And then take 2 weeks to finish the angles by hand....:blink:


----------



## moore (Dec 2, 2010)

http://www.youtube.com/watch?v=r1SlVSFsNuU


----------



## moore (Dec 2, 2010)

http://www.youtube.com/watch?v=7r8bKNc7noQ


----------



## moore (Dec 2, 2010)

http://www.youtube.com/watch?v=S99DUwiNKgM


----------



## Mountain Man (Oct 28, 2012)

thefinisher said:


> I'm very supportive of tool usage, but I don't do enough production work to need them. As far as the banjo goes it is only marginally slower than a bazooka. I know with 2 guys running a banjo our crews can tape a 500 board house in a day and put the bead on :yes:. That is fast enough for me lol.


Banjo only marginally slower than a bazooka?!? Ok if you say so!!


----------



## moore (Dec 2, 2010)

Mountain Man said:


> Banjo only marginally slower than a bazooka?!? Ok if you say so!!


Give this guy a banjo...:whistling2: http://www.youtube.com/watch?v=iCkqpr4GBEg


----------



## cazna (Mar 28, 2010)

moore said:


> Give this guy a banjo...:whistling2: http://www.youtube.com/watch?v=iCkqpr4GBEg


Give moore a better avatar :whistling2:


----------



## Mountain Man (Oct 28, 2012)

moore said:


> Give this guy a banjo...:whistling2: http://www.youtube.com/watch?v=iCkqpr4GBEg


Ok and I'm sure he'd make one hell of a mess with that also!! Those joints were humped even before he threw another coat on em...


----------



## moore (Dec 2, 2010)

cazna said:


> Give moore a better avatar :whistling2:


When I was a kid ...I was in love with Mortisha!!!!:yes: 

My Mom said I was SICK! But I just liked the way she shuffled around in that slim cut dress...Oh yeah!!


----------



## moore (Dec 2, 2010)

Mountain Man said:


> Ok and I'm sure he'd make one hell of a mess with that also!! Those joints were humped even before he threw another coat on em...

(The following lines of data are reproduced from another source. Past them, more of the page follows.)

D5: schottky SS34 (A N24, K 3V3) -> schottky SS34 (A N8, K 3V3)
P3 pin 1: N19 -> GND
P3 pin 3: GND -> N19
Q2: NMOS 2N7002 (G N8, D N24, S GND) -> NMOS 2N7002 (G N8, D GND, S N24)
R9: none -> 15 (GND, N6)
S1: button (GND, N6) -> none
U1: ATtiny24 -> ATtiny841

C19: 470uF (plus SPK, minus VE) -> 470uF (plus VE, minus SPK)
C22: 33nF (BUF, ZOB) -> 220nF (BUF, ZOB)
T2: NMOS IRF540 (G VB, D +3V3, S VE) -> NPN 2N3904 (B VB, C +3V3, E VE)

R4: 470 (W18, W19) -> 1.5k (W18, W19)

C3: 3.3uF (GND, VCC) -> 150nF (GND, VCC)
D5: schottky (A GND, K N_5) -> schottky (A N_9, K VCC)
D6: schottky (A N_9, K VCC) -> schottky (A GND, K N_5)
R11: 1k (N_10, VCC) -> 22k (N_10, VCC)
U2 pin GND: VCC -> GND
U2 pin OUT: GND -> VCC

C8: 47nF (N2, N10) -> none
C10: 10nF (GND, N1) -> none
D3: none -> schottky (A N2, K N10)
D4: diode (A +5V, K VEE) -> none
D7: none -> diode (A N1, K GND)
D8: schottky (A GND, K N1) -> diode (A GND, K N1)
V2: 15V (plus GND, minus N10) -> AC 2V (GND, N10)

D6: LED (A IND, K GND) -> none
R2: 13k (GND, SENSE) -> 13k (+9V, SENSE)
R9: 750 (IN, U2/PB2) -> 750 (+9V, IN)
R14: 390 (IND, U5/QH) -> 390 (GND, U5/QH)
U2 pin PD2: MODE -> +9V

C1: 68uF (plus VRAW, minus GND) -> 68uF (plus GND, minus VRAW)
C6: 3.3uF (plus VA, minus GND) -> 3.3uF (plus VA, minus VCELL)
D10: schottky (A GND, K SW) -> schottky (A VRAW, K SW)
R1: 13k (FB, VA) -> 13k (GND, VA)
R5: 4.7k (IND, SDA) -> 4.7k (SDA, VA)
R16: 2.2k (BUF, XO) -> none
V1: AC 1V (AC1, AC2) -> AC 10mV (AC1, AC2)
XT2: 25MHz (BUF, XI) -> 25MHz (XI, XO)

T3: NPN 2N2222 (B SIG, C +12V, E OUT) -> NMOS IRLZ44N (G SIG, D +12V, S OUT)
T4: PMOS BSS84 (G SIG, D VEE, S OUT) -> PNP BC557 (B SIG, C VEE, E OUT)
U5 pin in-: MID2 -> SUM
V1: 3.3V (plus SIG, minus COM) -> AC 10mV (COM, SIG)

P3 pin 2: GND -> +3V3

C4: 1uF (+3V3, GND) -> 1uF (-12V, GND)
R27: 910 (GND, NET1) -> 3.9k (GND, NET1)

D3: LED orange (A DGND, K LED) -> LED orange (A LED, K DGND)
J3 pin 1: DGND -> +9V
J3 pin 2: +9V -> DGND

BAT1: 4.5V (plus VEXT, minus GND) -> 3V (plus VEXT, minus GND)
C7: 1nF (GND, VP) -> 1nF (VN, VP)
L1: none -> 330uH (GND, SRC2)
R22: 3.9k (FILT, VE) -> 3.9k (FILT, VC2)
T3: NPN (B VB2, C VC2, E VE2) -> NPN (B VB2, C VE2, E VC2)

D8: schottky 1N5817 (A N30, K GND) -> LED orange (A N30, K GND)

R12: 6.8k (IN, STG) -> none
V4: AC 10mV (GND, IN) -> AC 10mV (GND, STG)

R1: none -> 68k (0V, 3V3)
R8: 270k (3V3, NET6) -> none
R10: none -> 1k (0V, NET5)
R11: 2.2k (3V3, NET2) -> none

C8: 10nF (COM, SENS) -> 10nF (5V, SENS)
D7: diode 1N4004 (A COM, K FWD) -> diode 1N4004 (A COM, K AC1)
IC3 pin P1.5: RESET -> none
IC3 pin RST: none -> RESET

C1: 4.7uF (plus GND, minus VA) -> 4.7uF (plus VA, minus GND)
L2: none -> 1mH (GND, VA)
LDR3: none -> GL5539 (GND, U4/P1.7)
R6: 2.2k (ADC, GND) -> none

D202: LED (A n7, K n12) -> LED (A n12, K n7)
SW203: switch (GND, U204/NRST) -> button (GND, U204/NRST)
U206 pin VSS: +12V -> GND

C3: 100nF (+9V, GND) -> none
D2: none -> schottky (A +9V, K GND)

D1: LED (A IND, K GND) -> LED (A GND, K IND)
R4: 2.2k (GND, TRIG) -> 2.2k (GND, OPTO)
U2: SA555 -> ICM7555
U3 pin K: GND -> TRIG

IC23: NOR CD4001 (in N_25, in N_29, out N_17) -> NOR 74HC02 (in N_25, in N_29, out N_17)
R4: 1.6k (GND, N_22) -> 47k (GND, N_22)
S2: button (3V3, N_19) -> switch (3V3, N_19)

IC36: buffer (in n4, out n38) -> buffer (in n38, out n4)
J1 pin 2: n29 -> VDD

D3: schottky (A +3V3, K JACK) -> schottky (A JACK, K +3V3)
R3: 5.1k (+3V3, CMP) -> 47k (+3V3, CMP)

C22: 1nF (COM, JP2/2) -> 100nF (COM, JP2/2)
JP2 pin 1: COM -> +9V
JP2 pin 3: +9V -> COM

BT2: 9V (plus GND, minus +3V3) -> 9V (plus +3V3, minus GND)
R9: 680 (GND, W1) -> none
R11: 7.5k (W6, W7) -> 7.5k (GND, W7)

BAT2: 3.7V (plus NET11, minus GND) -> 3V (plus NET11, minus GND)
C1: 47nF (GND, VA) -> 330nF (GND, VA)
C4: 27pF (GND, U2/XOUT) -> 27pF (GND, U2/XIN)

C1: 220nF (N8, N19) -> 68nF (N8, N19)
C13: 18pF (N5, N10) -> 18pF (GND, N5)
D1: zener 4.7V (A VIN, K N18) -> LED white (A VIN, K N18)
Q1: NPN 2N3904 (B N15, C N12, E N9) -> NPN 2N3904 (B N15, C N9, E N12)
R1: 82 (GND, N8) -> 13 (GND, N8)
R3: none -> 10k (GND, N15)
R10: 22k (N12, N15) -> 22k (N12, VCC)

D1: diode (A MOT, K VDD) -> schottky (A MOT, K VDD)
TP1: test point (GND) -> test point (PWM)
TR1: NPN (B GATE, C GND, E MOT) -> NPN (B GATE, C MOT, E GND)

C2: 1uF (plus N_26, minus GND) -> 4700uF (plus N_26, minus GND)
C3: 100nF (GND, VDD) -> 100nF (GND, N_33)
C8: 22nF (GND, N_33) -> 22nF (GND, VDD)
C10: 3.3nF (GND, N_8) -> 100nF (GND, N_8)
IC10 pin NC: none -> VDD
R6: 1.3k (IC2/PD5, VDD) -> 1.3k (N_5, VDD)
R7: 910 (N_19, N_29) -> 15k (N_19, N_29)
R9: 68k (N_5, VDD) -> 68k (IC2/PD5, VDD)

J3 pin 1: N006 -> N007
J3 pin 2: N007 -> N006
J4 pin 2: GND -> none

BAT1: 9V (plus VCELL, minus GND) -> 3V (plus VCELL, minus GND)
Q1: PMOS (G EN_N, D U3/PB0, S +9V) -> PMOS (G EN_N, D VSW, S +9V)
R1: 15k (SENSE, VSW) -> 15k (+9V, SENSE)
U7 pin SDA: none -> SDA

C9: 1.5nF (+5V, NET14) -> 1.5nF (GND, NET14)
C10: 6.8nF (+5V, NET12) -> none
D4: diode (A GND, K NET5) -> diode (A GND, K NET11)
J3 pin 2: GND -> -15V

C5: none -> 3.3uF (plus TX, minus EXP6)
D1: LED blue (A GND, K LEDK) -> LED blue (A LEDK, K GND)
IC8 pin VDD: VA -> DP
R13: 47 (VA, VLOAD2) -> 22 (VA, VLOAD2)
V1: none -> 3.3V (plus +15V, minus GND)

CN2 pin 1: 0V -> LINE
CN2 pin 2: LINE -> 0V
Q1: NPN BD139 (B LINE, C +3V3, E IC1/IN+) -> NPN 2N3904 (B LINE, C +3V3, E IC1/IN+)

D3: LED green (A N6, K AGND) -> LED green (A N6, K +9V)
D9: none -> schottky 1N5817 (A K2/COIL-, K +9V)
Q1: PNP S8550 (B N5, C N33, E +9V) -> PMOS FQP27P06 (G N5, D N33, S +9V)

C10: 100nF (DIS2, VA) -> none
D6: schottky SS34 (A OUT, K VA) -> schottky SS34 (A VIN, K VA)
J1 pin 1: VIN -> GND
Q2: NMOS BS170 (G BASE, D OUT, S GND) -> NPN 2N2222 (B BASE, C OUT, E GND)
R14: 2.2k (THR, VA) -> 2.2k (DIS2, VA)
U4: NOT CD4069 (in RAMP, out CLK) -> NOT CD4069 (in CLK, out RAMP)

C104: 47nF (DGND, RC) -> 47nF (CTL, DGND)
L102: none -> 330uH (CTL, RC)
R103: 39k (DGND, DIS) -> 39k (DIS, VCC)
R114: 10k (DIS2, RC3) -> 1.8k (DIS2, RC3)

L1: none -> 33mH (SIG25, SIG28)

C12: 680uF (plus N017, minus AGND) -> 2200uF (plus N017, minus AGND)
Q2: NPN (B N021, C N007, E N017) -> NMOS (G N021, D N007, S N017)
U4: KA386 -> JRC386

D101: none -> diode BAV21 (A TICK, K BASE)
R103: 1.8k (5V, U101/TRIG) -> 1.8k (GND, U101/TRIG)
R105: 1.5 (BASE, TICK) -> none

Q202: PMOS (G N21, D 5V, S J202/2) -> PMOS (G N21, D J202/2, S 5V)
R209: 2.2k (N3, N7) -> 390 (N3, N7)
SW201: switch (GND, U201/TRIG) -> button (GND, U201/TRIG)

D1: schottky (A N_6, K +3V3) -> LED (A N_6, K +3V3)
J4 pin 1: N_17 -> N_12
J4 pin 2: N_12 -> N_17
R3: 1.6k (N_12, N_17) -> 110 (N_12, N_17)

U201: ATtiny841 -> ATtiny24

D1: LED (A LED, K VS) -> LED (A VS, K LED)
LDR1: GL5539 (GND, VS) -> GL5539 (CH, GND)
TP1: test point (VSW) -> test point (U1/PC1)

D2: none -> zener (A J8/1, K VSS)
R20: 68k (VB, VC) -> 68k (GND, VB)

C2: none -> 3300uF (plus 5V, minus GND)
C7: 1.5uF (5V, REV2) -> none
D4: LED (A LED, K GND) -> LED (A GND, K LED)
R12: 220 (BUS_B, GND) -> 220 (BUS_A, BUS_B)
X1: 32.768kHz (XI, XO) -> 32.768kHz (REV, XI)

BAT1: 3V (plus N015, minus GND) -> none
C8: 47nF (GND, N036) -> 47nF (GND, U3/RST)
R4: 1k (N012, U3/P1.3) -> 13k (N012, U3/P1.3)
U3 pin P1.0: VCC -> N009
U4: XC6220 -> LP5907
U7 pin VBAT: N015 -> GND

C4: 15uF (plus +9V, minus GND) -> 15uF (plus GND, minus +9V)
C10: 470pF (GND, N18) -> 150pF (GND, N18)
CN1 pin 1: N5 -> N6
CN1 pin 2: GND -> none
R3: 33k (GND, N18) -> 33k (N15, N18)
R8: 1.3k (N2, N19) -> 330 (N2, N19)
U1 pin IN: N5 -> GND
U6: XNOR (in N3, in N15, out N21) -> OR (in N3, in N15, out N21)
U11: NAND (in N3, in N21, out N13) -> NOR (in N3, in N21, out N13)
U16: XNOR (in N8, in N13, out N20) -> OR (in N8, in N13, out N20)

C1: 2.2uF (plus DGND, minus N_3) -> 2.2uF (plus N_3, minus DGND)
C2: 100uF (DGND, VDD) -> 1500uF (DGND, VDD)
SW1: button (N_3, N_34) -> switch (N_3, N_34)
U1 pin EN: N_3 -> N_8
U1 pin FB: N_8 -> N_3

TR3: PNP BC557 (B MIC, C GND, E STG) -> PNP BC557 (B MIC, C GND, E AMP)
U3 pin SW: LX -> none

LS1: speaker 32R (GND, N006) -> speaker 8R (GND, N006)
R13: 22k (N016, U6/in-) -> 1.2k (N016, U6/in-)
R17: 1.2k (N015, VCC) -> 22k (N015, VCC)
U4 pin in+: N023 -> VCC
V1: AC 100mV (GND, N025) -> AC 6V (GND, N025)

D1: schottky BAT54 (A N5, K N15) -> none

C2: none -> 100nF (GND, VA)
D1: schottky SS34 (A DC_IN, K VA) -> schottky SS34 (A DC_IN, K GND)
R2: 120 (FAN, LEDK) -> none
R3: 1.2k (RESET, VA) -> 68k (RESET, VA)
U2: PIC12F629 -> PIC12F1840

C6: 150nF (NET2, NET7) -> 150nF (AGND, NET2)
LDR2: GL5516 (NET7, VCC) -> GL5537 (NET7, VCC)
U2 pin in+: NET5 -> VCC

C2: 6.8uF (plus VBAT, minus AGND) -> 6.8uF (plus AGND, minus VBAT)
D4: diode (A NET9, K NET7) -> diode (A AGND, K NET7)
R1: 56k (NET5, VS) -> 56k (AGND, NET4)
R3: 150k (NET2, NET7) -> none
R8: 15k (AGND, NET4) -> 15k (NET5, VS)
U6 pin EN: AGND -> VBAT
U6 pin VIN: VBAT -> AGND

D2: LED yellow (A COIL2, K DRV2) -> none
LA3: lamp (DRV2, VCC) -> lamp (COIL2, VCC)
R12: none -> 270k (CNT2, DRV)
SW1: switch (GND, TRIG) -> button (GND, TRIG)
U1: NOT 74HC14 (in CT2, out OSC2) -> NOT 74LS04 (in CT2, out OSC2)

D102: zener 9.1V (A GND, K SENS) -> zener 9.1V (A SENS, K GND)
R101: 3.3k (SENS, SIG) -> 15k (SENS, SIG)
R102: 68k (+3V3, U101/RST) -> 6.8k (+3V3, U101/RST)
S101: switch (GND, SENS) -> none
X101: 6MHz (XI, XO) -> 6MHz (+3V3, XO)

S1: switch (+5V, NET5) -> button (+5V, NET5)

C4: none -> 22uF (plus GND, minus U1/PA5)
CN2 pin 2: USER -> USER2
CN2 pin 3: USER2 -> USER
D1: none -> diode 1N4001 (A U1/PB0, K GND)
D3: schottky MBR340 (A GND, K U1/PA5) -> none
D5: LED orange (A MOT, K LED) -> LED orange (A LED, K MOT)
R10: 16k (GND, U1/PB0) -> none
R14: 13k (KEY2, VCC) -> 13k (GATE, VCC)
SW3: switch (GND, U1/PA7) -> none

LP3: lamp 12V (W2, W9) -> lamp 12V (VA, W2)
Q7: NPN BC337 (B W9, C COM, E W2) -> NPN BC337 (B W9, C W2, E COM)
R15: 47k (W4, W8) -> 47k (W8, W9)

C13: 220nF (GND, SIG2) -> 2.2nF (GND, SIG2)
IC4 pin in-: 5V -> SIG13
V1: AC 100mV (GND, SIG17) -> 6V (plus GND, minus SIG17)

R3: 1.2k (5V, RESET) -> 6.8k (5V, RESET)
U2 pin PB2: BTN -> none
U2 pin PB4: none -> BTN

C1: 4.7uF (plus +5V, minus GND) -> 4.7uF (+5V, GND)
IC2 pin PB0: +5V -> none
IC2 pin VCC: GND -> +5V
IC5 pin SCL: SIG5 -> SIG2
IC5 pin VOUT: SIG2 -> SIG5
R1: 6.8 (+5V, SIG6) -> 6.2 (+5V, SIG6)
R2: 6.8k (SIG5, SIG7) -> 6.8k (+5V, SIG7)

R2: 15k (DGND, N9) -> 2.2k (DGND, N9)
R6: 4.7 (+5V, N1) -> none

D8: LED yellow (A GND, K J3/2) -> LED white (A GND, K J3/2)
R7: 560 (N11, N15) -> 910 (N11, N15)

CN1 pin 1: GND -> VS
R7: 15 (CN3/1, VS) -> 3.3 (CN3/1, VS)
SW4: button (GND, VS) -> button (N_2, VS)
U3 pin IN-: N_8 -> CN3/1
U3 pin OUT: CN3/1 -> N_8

No time for knife check Mountain...The man is rollin!!!
Hey!! 82.000 views! :whistling2: 

The bead was still wet from the block coat


----------



## Bazooka-Joe (Dec 31, 2010)

PT some folks can do angles by hand just fine and actually is easier to sand, no run back for three ways, myself I flush for good reasons, it pulls the tape in a straighter line and takes out some messy framing wood bends slight of course, with the right sand paper to mud brand sanding is not that bad


----------



## moore (Dec 2, 2010)

Bazooka-Joe said:


> PT some folks can do angles by hand just fine and actually is easier to sand, no run back for three ways, myself I flush for good reasons, it pulls the tape in a straighter line and takes out some messy framing wood bends slight of course, with the right sand paper to mud brand sanding is not that bad


BINGO!!! You are 100% right about that Joe! 100% 

A Machine head or tin head will straighten out an angle better than any done by hand!:yes:


----------



## cazna (Mar 28, 2010)

Bazooka-Joe said:


> PT some folks can do angles by hand just fine and actually is easier to sand, no run back for three ways, myself I flush for good reasons, it pulls the tape in a straighter line and takes out some messy framing wood bends slight of course, with the right sand paper to mud brand sanding is not that bad


Your right Joe, Ive been using flushers to finish lately, They do make there own line, And cover tapes and leave more mud in the corner that can be sanded to crisp line later on, So far im liking what i see, Its slower and more shoving than a runner but only a little and the end result is nice.


----------



## thefinisher (Sep 2, 2011)

PrecisionTaping said:


> And then take 2 weeks to finish the angles by hand....:blink:


In all honestly it won't take much longer. When they do the second coat they run the angles on one side and on the other when they skim it so everything works out well. Most of our houses are in the 300-400 board range and they will tape it all out in a day, then they will bed it in a day, then they will skim it in a day. Just the system they and myself are used to. But I'm not against using angle tools as long as they come out in good shape :thumbsup:


----------



## thefinisher (Sep 2, 2011)

Moore, I have seen all those vids. I am looking for a close up view of angles finished with a flusher after mud is applied with a roller or dunny brush. I have seen the video of the dunny brush used while taping, but I would like to see the skim coat.


----------



## fr8train (Jan 20, 2008)

Mountain Man said:


> Banjo only marginally slower than a bazooka?!? Ok if you say so!!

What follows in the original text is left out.